Kluczowa asysta Frankowskiego
Dwadzieścia minut spędził na murawie Przemysław Frankowski w meczu Lens z Saint-Etienne. Tyle wystarczyło mu, by zanotować kluczową dla ostatecznego wyniku asystę.
Frankowski zaliczył asystę. (fot. FotoPyK)
Kilkanaście dni temu reprezentant Polski dość niespodziewanie przeprowadził się ze Stanów Zjednoczonych do Francji. Zamienił Chicago Fire na Lens.
W nowym klubie na razie pełni rolę rezerwowego. Było tak w zeszłotygodniowym meczu jego drużyny z Rennes, było tak i dziś, w rywalizacji z Saint-Etienne. W pierwszej kolejce pojawił się na murawie w 66. minucie, a Lens sięgnęło po jeden punkt. W drugiej serii gier Frankowski dostał mniej czasu – na boisko wbiegł w 71. minucie – ale zrobił więcej.

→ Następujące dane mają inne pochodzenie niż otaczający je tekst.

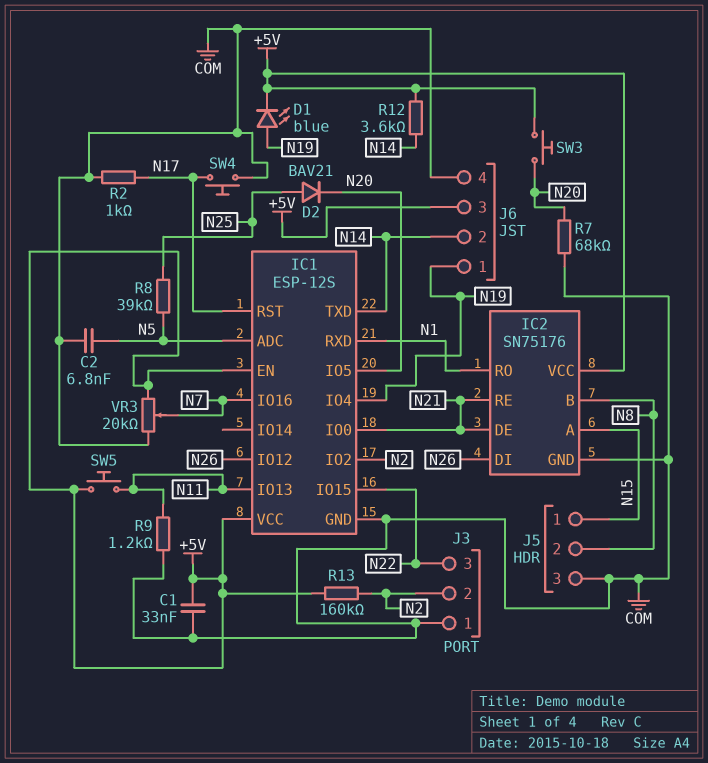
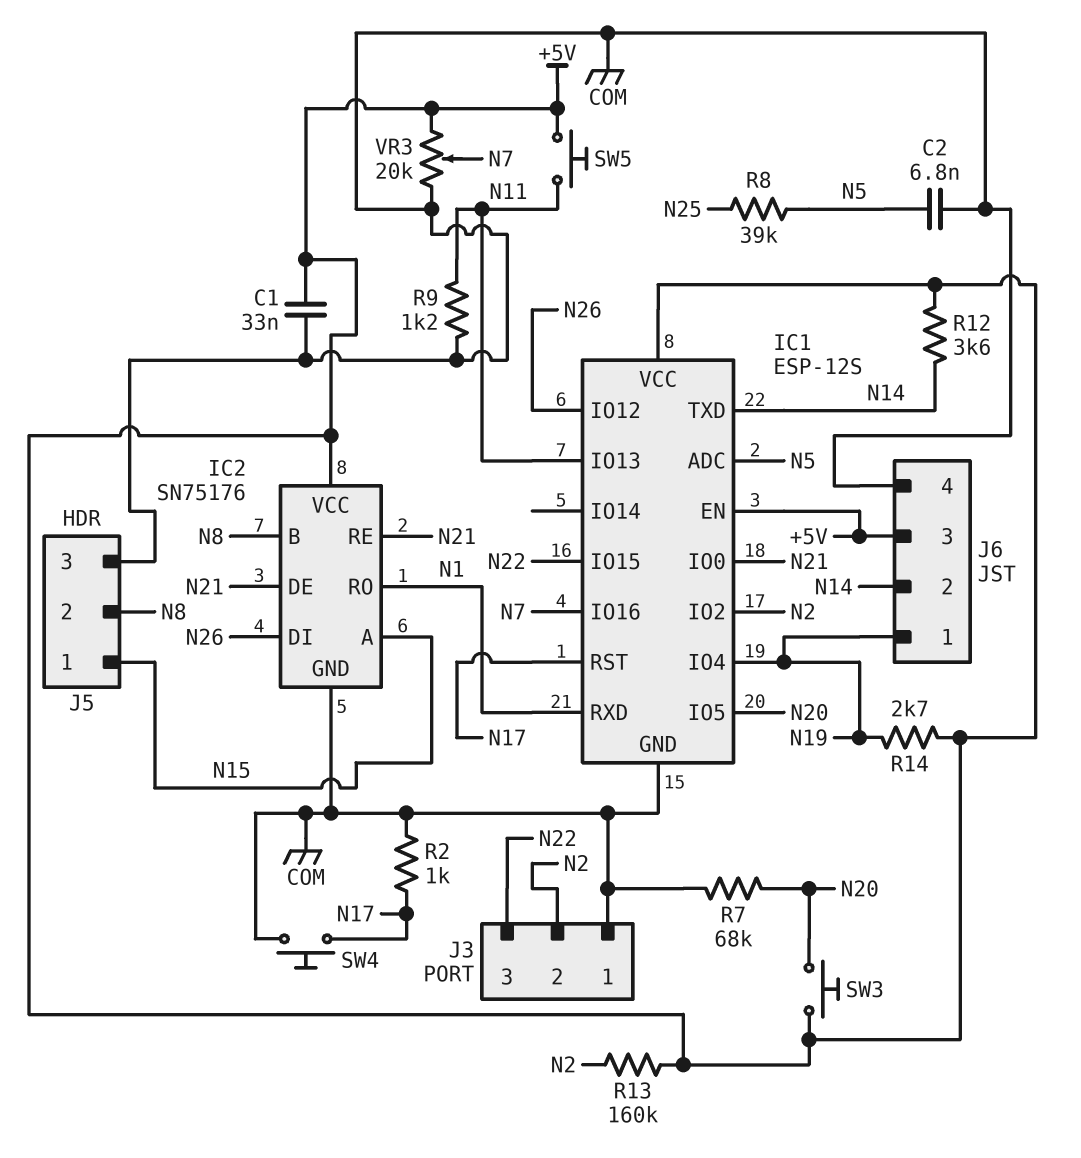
D1: LED blue (A N19, K +5V) -> none
D2: diode BAV21 (A N25, K N20) -> none
R14: none -> 2.7k (+5V, N19)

Kilka chwil po zmienieniu Deivera Machado Polak podał do Seko Fofany, a ten zdobył bramkę. Bramkę nie byle jaką, wszak zapewniającą remis, a w konsekwencji kolejny punkt.
Po dwóch spotkaniach Lens zajmuje dziewiąte miejsce w tabeli Ligue 1. Przemysław Frankowski sumiennie pracuje, by przebić się do wyjściowej jedenastki nowego zespołu.